I'm trying to devise a way to calculate the mean differences (the absolute average differences between any two values in a set), of sub-arrays (starting from arbitrary indices) in an int
array. I'll be placing the bounds of each subarray in to "buckets" of differing mean difference magnitudes.
The problem is, I can't find an efficient (better than \$O(n^3)\$) way of doing this. Would anyone mind helping me make the code more efficient (at least better than \$O(n^2)\$)?.
The calculations are performed server-side upon user request from my web-app. If making it more efficient isn't possible, would it be advisable to adopt a solution that doesn't involve modifying the computation, such as:
- Keep this inefficient implementation and include a disclaimer stating it may take some time to complete
- Transfer the calculations to several daemon threads which will perform the process on the entire user base and store the results in the database, which will be returned to the users (returned results may not be up-to-date)
I'm currently at a crossroads and am not sure which route I should take.

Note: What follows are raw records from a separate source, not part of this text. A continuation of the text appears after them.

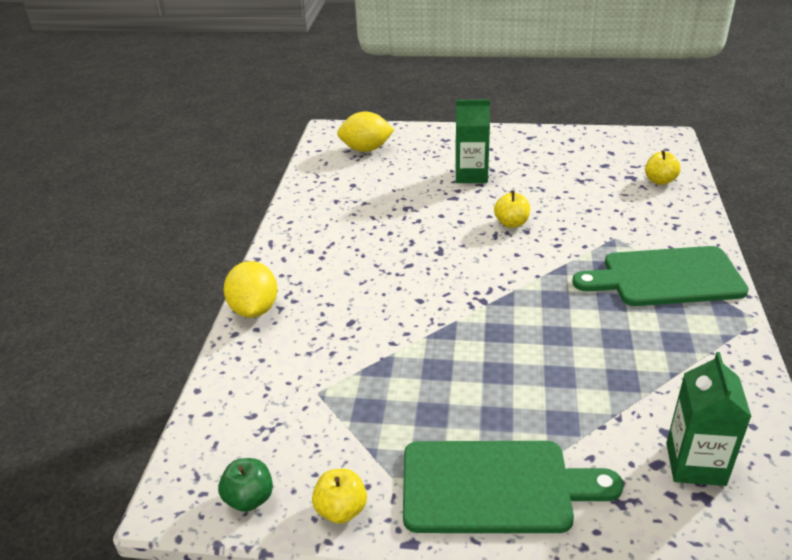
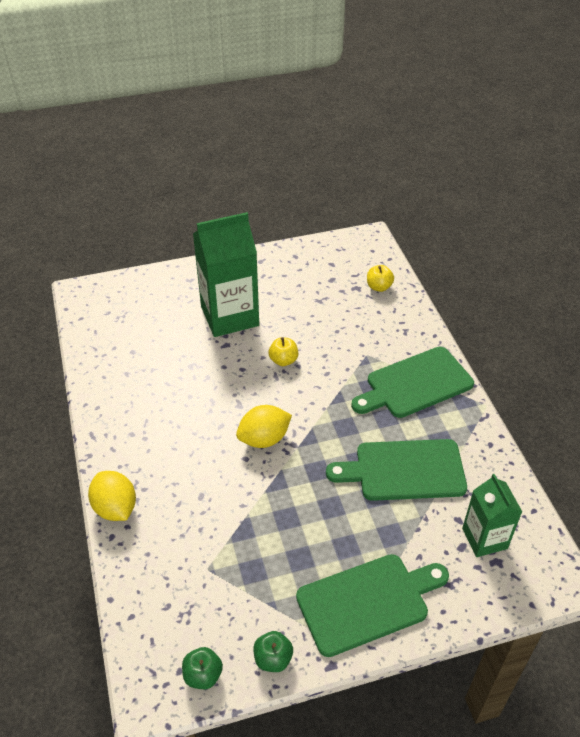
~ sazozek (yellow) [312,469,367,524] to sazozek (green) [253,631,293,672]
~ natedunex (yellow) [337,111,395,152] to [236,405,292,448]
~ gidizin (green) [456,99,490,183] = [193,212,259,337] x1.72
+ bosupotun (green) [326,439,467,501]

Pseudocode of main function:
/*The purpose of the main function is to store the mean differences of sub-arrays in a given array, making the sure the stored sub-arrays are as long as possible*/ for i in dataArray loop through all j (j starting from i + 1) in dataArray get mean difference of values in between indexes i and j get int value of mean difference (bucket) if bucket != (bucket of mean difference of values in between indexes i and j - 1), store i and j in bucket
Main function:
public static HashMap<Integer, Stack<HashMap<String, Integer>>> calculateMeanDifferences(ArrayList<Integer> dataArrayList)
{
//Each key maps to a stack which will hold HashMaps containing the bounding indices of subArrays which have mean differences that round to the key
HashMap<Integer, Stack<HashMap<String, Integer>>> meanDifferenceBucketHashMap = new HashMap<Integer, Stack<HashMap<String, Integer>>>();
long size = dataArrayList.size();
Integer previousMeanDifferenceBucket = null;
Integer currentMeanDifferenceBucket = null;
double currentMeanDifference = 0;
//Major loop which starts the mean difference calculations from every index
for(int i = 0; i < size; i++)
{
//Minor loop which calculates the mean differences for sub-arrays of increasing length starting from i.
for(int j = i + 2; j < size + 1; j++)
{
currentMeanDifference = calculateMeanDifference(new ArrayList(dataArrayList.subList(i, j)));
currentMeanDifferenceBucket = (int)Math.round(currentMeanDifference);
//Ensure longest possible sub-array is recorded (so, for all i and j, if both subList(i,j-1) and subList(i, j) are recorded, they will be in different buckets)
if((previousMeanDifferenceBucket != null && previousMeanDifferenceBucket != currentMeanDifferenceBucket) || j == size)
{
HashMap<String, Integer> previousSubArrayBoundsHashMap = new HashMap<String, Integer>();
previousSubArrayBoundsHashMap.put("start", i);
previousSubArrayBoundsHashMap.put("onePastEnd", j);
if(!meanDifferenceBucketHashMap.containsKey(previousMeanDifferenceBucket))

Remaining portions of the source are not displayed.